Although, a conflict is detected when matching functional features
1603 and 1608 and non-functional features 1604 and 1607, the
conflict may not be resolved or does not need to be resolved. For
example, as a result of matching compatibility between two
services, descriptions or goals that are functional features match.
Although service names or categories do not match, it is not
necessary to resolve incompatibility between service names or
categories to improve the compatibility between the two
services.
[0187] As a method of increasing a relation between services, there
is a method of calculating compatibility of connected parameter
types (S1480 of FIG. 22) when the relation is lower than a relation
limit value (S1475-Y) and searching for a mixture of parameters by
which a conflict may be resolved (S1485) to recommend an
appropriate conversion function if a conversion function is
provided. The appropriate conversion function is stored in the
matrix of FIG. 25. If the relation is higher than a limit value,
the conflict is not great. Thus, a matching work is finished
without searching for a resolution method (S1490).

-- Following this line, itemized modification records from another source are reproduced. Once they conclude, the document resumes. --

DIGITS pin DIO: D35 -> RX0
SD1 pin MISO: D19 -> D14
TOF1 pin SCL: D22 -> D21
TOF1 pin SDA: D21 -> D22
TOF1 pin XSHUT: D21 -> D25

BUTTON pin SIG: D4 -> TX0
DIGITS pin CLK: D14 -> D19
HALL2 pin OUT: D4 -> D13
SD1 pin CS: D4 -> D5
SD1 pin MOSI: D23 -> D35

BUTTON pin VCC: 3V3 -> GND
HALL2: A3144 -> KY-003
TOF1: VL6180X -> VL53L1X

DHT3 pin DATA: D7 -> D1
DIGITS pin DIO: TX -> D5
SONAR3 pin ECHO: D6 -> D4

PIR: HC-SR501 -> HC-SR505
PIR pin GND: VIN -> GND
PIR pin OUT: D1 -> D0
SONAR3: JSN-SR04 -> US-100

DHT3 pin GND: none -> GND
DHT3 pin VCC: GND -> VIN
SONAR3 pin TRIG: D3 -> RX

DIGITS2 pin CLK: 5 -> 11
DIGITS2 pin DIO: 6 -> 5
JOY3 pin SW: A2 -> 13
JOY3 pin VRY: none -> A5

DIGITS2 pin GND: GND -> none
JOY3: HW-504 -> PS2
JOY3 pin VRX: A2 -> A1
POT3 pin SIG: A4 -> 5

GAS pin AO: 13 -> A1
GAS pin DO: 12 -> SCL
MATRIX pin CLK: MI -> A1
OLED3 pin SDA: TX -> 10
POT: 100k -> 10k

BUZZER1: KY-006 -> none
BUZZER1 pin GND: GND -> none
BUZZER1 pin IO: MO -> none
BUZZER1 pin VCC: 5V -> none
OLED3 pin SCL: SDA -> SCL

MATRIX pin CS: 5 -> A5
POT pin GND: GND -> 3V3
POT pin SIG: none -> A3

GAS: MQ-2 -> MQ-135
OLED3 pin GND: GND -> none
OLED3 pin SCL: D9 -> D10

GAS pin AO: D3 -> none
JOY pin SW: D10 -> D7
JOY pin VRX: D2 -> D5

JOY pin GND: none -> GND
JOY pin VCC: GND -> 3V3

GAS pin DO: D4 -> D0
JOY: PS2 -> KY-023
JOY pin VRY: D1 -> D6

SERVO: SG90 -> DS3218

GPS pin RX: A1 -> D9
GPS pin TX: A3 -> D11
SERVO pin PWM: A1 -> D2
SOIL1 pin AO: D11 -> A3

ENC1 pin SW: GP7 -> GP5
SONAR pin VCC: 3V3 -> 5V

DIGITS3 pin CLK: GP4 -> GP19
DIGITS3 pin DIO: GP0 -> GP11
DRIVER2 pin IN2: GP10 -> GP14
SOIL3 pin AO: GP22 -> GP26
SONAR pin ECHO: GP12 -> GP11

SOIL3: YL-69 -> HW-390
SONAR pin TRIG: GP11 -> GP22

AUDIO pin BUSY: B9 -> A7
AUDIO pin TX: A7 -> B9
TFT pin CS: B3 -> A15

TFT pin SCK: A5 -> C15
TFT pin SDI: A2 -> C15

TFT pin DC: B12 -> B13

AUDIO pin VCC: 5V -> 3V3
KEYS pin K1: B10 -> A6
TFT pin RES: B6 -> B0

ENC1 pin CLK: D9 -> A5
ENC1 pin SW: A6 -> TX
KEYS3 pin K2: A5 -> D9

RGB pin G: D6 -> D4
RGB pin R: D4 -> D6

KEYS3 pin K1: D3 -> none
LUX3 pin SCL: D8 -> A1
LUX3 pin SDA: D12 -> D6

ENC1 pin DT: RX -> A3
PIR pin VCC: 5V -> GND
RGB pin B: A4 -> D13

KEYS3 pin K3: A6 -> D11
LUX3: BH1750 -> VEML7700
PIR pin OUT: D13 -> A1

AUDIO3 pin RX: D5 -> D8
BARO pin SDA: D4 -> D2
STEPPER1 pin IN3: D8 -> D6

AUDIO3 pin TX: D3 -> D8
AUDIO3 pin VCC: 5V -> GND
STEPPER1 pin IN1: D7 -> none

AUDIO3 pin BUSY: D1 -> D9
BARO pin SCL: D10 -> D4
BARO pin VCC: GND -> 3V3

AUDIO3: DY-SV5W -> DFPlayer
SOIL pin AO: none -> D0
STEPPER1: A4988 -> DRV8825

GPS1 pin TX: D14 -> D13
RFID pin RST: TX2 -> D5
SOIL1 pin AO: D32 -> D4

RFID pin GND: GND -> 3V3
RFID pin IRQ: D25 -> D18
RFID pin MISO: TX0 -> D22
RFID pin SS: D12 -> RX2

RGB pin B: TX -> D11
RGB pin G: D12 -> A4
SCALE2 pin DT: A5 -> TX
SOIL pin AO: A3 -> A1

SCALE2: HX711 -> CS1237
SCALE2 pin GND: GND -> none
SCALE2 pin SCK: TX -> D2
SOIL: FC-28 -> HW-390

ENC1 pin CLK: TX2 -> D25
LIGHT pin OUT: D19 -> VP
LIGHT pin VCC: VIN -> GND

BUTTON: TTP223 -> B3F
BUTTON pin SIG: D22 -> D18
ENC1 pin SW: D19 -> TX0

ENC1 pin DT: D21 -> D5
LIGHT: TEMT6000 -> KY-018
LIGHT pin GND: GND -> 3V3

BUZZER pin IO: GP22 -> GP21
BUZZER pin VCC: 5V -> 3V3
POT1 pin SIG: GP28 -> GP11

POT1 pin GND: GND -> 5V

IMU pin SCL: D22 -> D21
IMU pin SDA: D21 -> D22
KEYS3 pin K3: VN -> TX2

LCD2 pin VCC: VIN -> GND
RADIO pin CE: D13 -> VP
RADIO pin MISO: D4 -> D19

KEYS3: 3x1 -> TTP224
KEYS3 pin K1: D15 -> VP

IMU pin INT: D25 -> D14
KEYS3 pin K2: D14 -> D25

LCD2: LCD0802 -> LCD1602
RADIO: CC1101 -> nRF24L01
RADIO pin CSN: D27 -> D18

[0188] FIG. 25 illustrates a table defining and providing type
conversion function to enable parameter types to be compatible with
each other if a value of the matrix of FIG. 22 is 0.5.
[0189] There may be provided a method of providing a function for
resolving a conflict between types detected through the matrix to
increase compatibility or interoperability between services.
Recommended functions are provided to a library together. For
example, type compatibilities of an integer type 2500 of a
20.sup.th column and base64Binary type 2501 of a 16.sup.th row of
the matrix is 0.5, and library Binary2Integer( ) 2502 that convers
values of the type compatibilities are acquired with reference to a
type conflict resolution matrix. The type conflict resolution
matrix is applied to all parameters of service pairs that do not
exceed a threshold value of a relation between two services to
search for a conflict resolution library in order to return to a
result. A data conversion library is output as an initial relation
calculation value and a conflict resolution result on service
matching view. The developer may be provided with a matching result
and a conflict resolution function to easily replace or connect
services. Some blanks marked with "-" are omitted.
[0190] FIG. 26 is a view illustrating a method of resolving a
conflict according to an exemplary embodiment.
[0191] If a source service is Weather2, a target service is
GlobalWeather, and a short type of outputs of the source service
Weather2 is assigned as an input parameter of the target service
GlobalWeather, a library enabling a type conversion is added to
resolve a conflict between two services. Short2Int( ) and
resolution methods defined in FIG. 25 may be searched and
displayed. The type conflict resolution matrix of FIG. 25 is not
limited to the XML schema, and a data conversion library may be
added to an arbitrary data type (e.g., multimedia data, semantic
data, or the like) to extend the type conflict resolution matrix. A
conflict resolution library and a resolution menu may be visualized
differently from the present exemplary embodiment.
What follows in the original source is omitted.